To reduce the risk of transfusion-transmitted infection, the consortium is using pathogen inactivation technology, developed by Cerus Corporation, to inactivate blood-borne infectious agents (e.g.,viruses, bacteria, and parasites) which may be present in the donated plasma.
“The use of this novel microchip technology, combined with pathogen inactivation, provides a promising therapy to treat these very sick patients while reducing the risk of transfusion-transmitted infections,” said Laurence Corash, MD, chief scientific officer of Cerus Corporation.
The coronavirus antigen microarray can be used as a diagnostic and epidemiologic tool to more accurately estimate the disease burden of COVID-19 and to correlate antibody responses with clinical outcomes.
“The current practice for diagnosis of COVID-19, based on SARS-CoV-2 PCR testing of pharyngeal respiratory specimens in a symptomatic patient at high epidemiologic risk, likely underestimates the true prevalence of infection,” said Khan, who designed the coronavirus antigen microarray. “Serologic methods can more accurately estimate the disease burden by detecting infections missed by the limited testing performed to date.”

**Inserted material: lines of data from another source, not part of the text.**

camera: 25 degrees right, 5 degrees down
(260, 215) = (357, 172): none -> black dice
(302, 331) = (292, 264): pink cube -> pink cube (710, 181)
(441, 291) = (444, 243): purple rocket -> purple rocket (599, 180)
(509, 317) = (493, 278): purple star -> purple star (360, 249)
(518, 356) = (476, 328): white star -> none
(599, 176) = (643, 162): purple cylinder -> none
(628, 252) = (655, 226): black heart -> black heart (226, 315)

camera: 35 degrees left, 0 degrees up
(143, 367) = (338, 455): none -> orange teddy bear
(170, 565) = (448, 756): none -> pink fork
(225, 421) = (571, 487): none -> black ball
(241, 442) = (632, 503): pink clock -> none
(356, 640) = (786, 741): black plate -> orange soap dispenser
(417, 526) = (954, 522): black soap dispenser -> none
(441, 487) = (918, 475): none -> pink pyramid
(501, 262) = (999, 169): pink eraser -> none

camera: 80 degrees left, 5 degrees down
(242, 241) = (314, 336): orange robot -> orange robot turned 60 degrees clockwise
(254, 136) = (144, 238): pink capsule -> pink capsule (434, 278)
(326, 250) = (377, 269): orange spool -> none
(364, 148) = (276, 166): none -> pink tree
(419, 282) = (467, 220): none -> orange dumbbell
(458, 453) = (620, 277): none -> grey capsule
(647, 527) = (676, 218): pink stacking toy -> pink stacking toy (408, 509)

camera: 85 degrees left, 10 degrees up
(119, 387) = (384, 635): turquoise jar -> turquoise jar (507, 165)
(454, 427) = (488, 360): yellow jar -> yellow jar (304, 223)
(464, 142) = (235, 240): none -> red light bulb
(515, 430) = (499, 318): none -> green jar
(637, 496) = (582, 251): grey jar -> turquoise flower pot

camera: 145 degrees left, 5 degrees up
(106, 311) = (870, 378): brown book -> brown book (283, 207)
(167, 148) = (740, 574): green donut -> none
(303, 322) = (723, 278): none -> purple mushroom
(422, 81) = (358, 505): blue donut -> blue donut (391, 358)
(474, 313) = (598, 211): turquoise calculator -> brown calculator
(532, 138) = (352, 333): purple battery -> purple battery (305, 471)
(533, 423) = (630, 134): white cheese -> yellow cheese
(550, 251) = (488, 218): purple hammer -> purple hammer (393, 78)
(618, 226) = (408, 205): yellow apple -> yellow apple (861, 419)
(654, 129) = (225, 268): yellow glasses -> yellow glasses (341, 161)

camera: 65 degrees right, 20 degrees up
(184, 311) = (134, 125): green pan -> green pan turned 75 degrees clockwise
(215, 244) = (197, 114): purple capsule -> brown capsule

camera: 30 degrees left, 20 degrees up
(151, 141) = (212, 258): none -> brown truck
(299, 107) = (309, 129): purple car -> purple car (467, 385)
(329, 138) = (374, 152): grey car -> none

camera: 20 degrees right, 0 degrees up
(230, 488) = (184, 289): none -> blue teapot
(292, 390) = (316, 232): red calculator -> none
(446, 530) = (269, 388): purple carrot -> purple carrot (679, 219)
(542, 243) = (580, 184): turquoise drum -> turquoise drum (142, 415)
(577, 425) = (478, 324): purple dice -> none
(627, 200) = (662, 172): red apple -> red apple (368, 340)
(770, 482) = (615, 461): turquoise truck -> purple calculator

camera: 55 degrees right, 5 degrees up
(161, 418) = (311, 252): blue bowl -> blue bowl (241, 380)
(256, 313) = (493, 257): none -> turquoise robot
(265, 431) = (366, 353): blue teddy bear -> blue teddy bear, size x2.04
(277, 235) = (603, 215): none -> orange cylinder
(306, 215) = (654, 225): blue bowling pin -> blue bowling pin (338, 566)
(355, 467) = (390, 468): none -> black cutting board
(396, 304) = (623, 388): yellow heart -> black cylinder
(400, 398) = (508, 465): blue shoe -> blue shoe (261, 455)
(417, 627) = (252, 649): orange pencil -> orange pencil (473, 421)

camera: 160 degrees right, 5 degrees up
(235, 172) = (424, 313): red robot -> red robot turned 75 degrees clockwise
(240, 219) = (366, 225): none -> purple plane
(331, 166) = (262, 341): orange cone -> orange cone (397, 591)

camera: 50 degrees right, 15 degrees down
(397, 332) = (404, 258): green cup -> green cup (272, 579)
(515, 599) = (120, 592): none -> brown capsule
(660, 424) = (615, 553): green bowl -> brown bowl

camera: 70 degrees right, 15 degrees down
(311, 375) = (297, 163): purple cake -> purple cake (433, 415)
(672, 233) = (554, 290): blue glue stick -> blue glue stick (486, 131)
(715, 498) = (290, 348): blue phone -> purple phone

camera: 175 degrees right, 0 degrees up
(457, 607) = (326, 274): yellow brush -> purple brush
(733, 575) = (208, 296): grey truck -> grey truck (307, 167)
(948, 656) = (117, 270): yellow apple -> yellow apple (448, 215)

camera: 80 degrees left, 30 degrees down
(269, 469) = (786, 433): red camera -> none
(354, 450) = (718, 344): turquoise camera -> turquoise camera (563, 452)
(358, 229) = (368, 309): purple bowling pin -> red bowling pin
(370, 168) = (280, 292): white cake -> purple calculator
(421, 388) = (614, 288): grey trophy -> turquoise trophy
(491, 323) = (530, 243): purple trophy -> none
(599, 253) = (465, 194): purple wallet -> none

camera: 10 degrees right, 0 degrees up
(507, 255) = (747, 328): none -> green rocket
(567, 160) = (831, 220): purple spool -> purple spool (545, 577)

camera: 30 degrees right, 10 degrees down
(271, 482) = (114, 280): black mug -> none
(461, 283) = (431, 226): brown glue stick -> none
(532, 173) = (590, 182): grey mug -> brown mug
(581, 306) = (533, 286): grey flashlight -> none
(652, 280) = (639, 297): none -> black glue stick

This research was conducted by The Convalescent Plasma for Emerging Pathogens Consortium (CPEP), a California-based partnership of academic research institutions, state public health laboratories, non-profit blood services, and biotechnology companies which are collaborating to develop platform technology for new therapies aimed at addressing the current coronavirus pandemic and future emerging pandemic pathogens. Organized by Cerus Corporation, the consortium is comprised of researchers from the California Department of Health, the Vitalant Research Institute, Vitalant Blood Services, the Vaccine Research and Development Laboratory at UCI, the California National Primate Research Center at UC Davis, Enable Biosciences, and Cerus Corporation.
This research was funded in part by the National Institutes of Health, Defense Advanced Research Projects Agency and the Defense Threat Reduction Agency.